It may be already a decade old, but One Haworth Center—the Haworth corporate headquarters and manufacturing facility in Holland, Michigan—still seems new. Sunlight cascades through the soaring atrium that spans the building’s north flank, flooding 300,000 square feet of office space, spilling down the sprawling entryway staircase into the ground-floor café. The structure’s three stories of glass and steel and its green roof engage in a seamless dialogue with 225 acres of western Michigan nature, connecting employees (Haworth calls them members) with the grasslands and marshes that surround the LEED Gold building. “I’ve been coming here for ten years,” says Dick Haworth, chairman emeritus of the privately held office-furniture company. “And I still smile each time I step inside.”
Haworth’s corporate headquarters has been looking even fresher since 2017, with its interiors redone by Patricia Urquiola. A Haworth collaborator since 2013—she co-designed that year’s Haworth showroom at NeoCon in Chicago—the Spanish designer has brought life and movement to the building’s common spaces. Not that the original interiors were insipid. Created by Ralph Johnson and Eva Maddox of Perkins+Will—the firm that also designed the building—the 2008 interiors were linear and smart, Raymond Kennedy, an industry veteran and Haworth’s director of North American marketing. “Patricia has made the spaces more inviting.”

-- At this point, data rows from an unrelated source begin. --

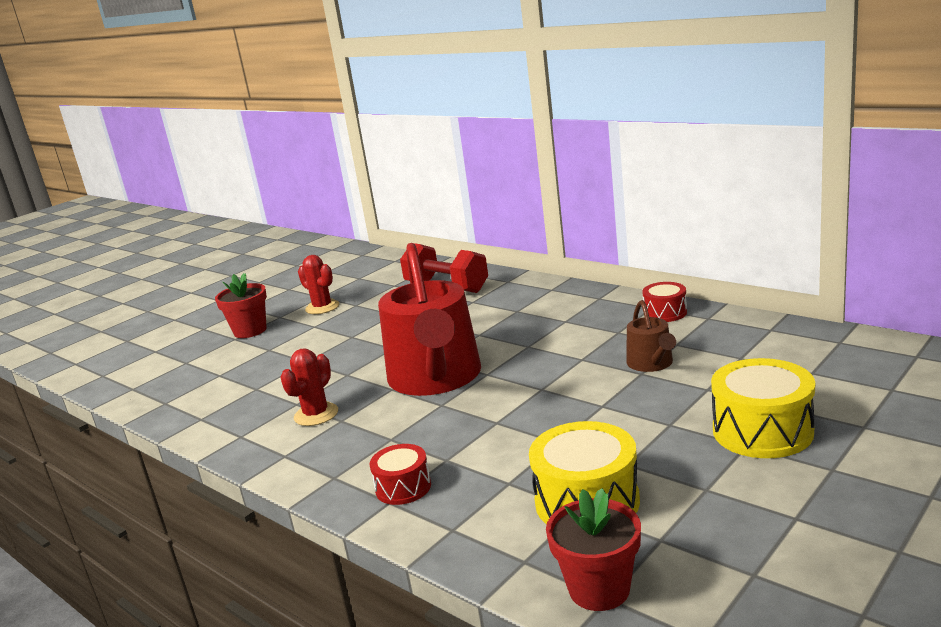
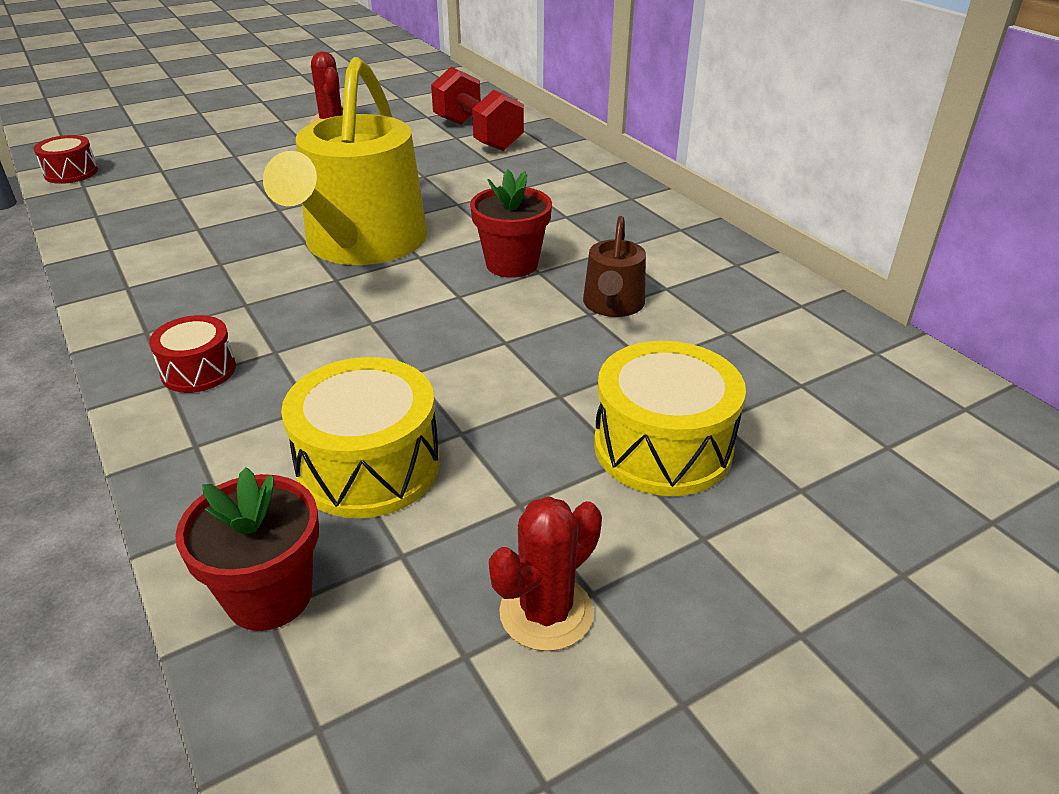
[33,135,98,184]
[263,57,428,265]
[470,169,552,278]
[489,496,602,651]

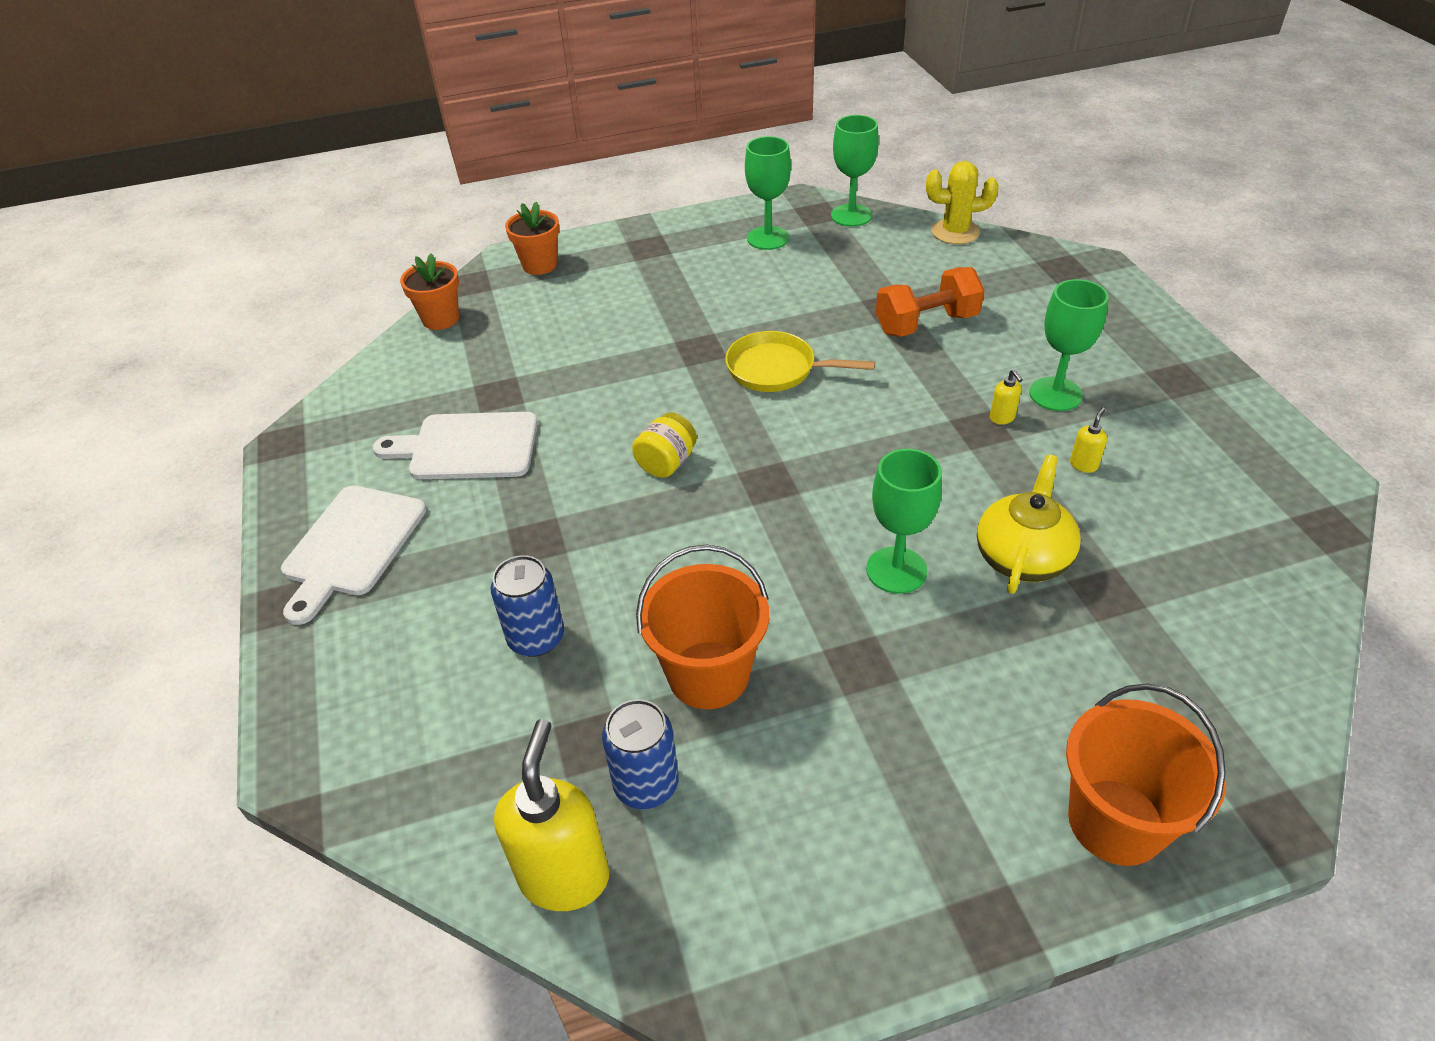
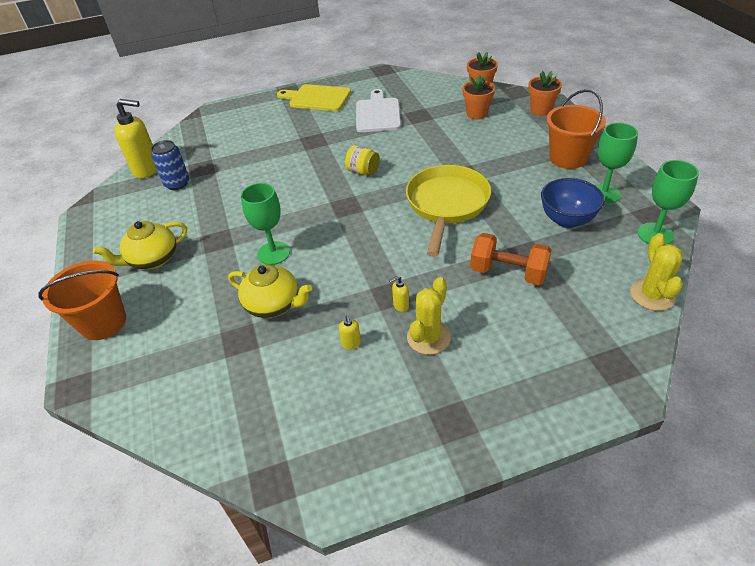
[93,221,187,270]
[277,84,351,111]
[339,315,361,349]
[406,165,491,257]
[407,277,451,355]
[462,75,495,119]
[470,233,552,285]
[541,178,605,228]
[546,89,606,169]
[491,555,564,657] (first image)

One Haworth Center’s makeover is the latest in a long string of evolutionary changes that Haworth has undergone since founder G.W. Haworth—a former high school shop teacher—began making wooden retail display racks in his garage just after World War II. In the 1970s, chairman Dick Haworth (G.W.’s son) sold off parts of Haworth’s very profitable partition and wall business to fund research on new products. One of those products, the patented prewired panel that the company introduced in 1976, would become synonymous with Haworth and, more importantly, drive revenues from a few million to more than $2 billion by the year 2000.